February 4, 2018 , , , , , , , , , , , ,

We did a professional development as a whole staff recently where we were asked to name, in a sentence, what sparks our passion as people. Not as teachers, but as people. And found myself saying immediately, without thought or preparation:

“If ‘excellent’ is the highest pinnacle, like the North Star, or the top of a mountain, then I am determined to find a way to get there with my students without shame. I will not hold any of their personal attributes or actions against their inherent value, or allow that to colour their pathway to achieving excellence. But I WANT excellence. That’s unmistakable. It’s in the blood. I just think that you can do it joyfully, with a love of learning the whole way.

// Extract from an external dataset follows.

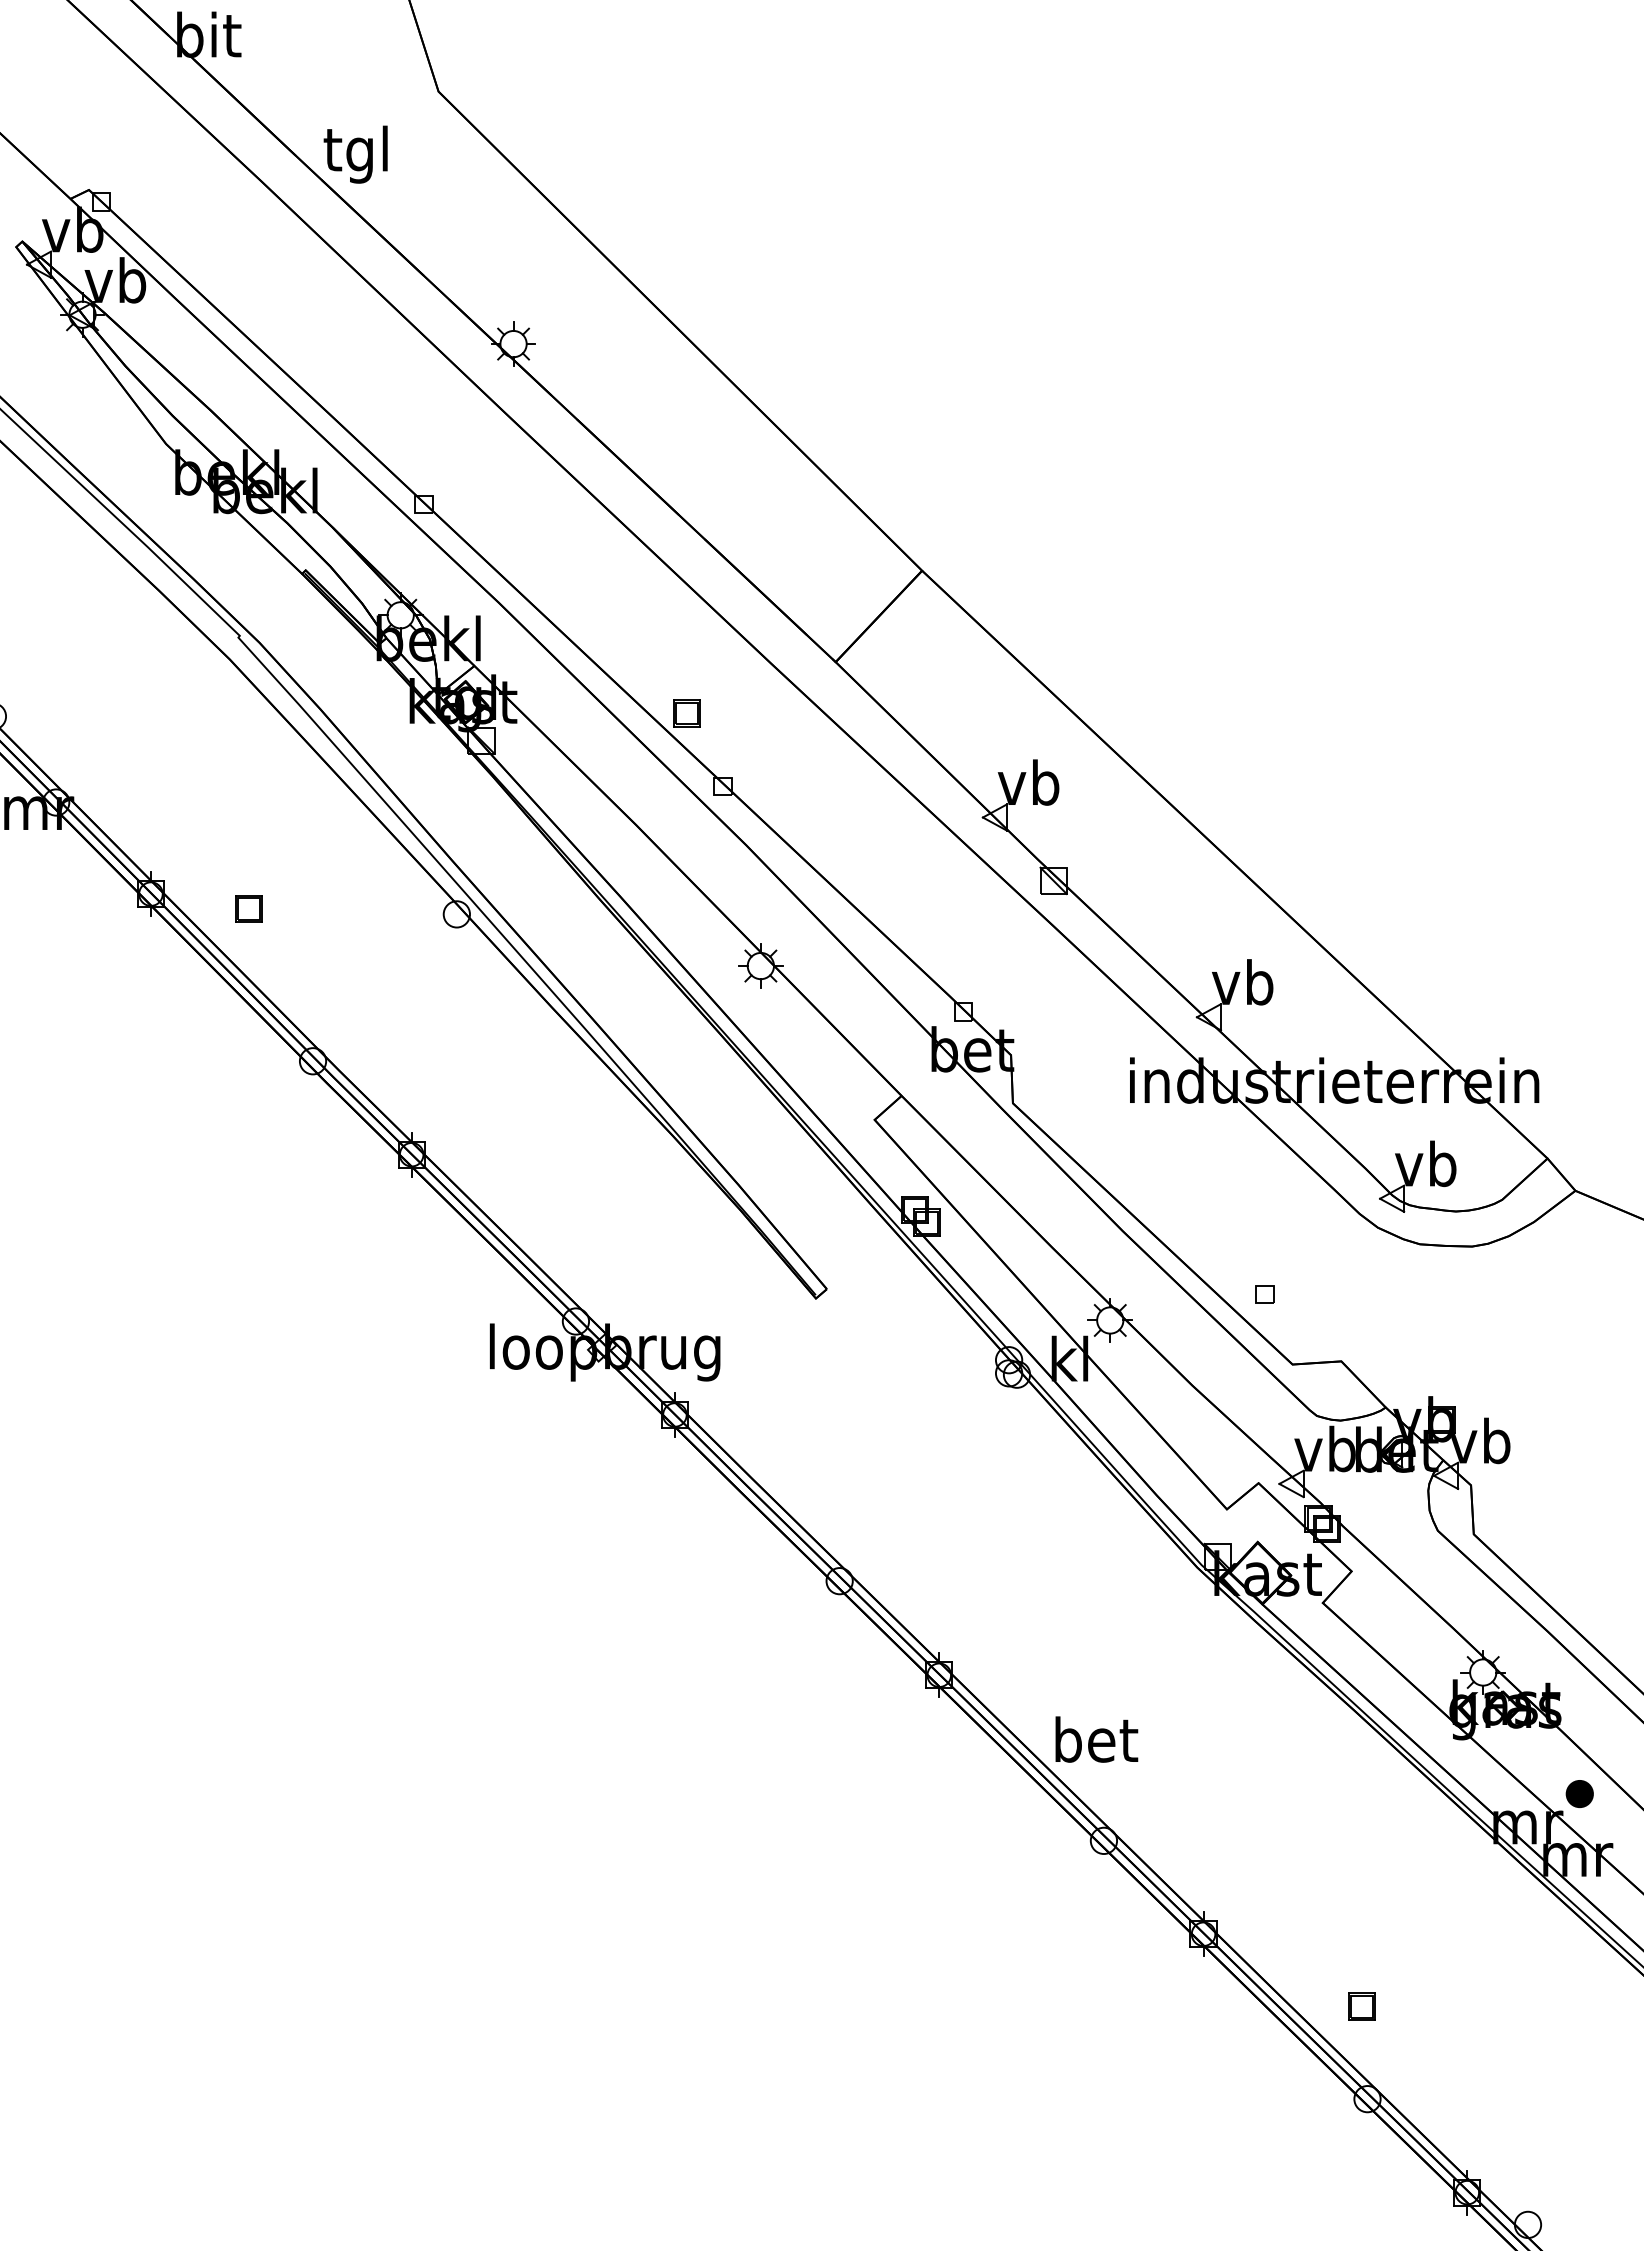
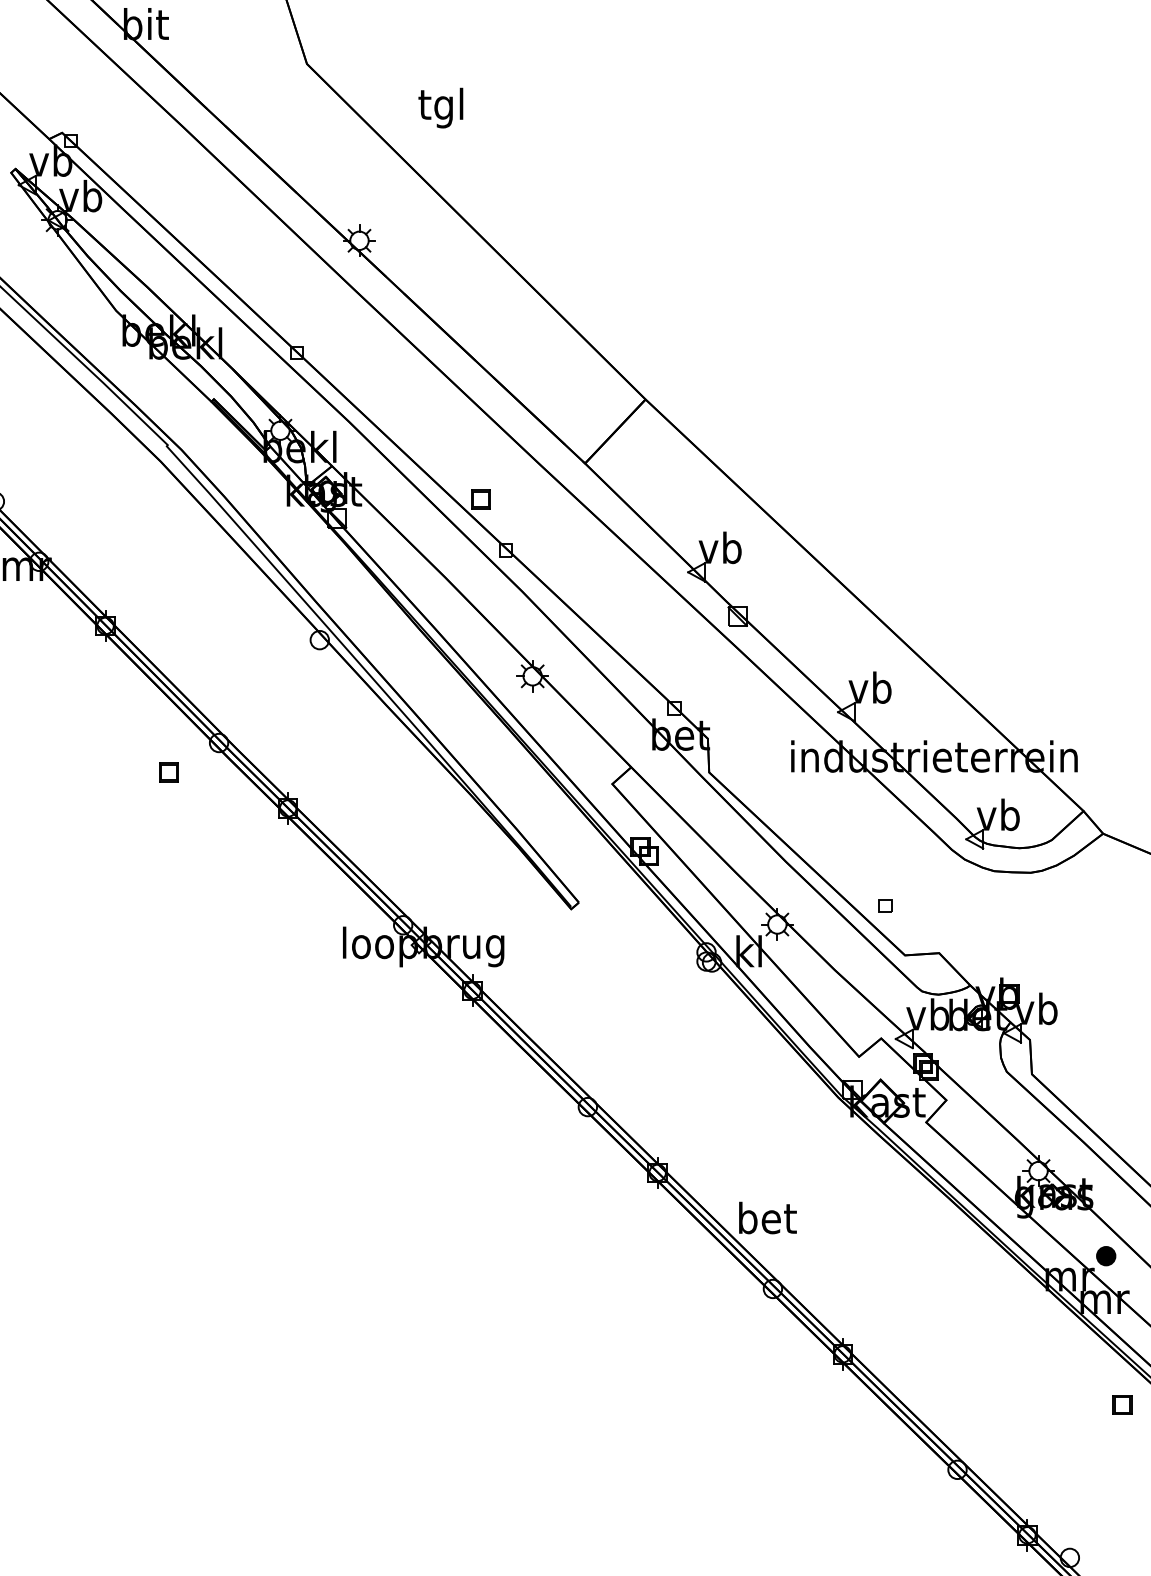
text: (355, 154) -> (440, 108), moved
part: (248, 908) -> (168, 771), moved
part: (1361, 2006) -> (1122, 1404), moved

It can be honest, gritty, no-frills, and monotonous, but it will not cut or hurt them personally.”

So my spark of passion in one sentence is this:

I want to bring the students under my direction to their best selves in an envelope of joy and worthiness. 

I’m an example in my words, in how I am as a person, in how I recover, in how I deal with stress, in the challenges I choose to accept, in how I love and care for myself and the people important to me, and even in how I interact with the people I do not like or respect.

You can get to “excellent” by squeezing it out of a kid, by threatening them, by coercing them, by holding academic barriers over them, by comparing them to others, by pitting them against your own self-worth, by unwittingly emotionally cornering them into doing what you want. You know what? It all produces the same result of excellent. How twisted is that?! I hate that. But there it is. I will actually get you the result that you want. I’ve seen it happen.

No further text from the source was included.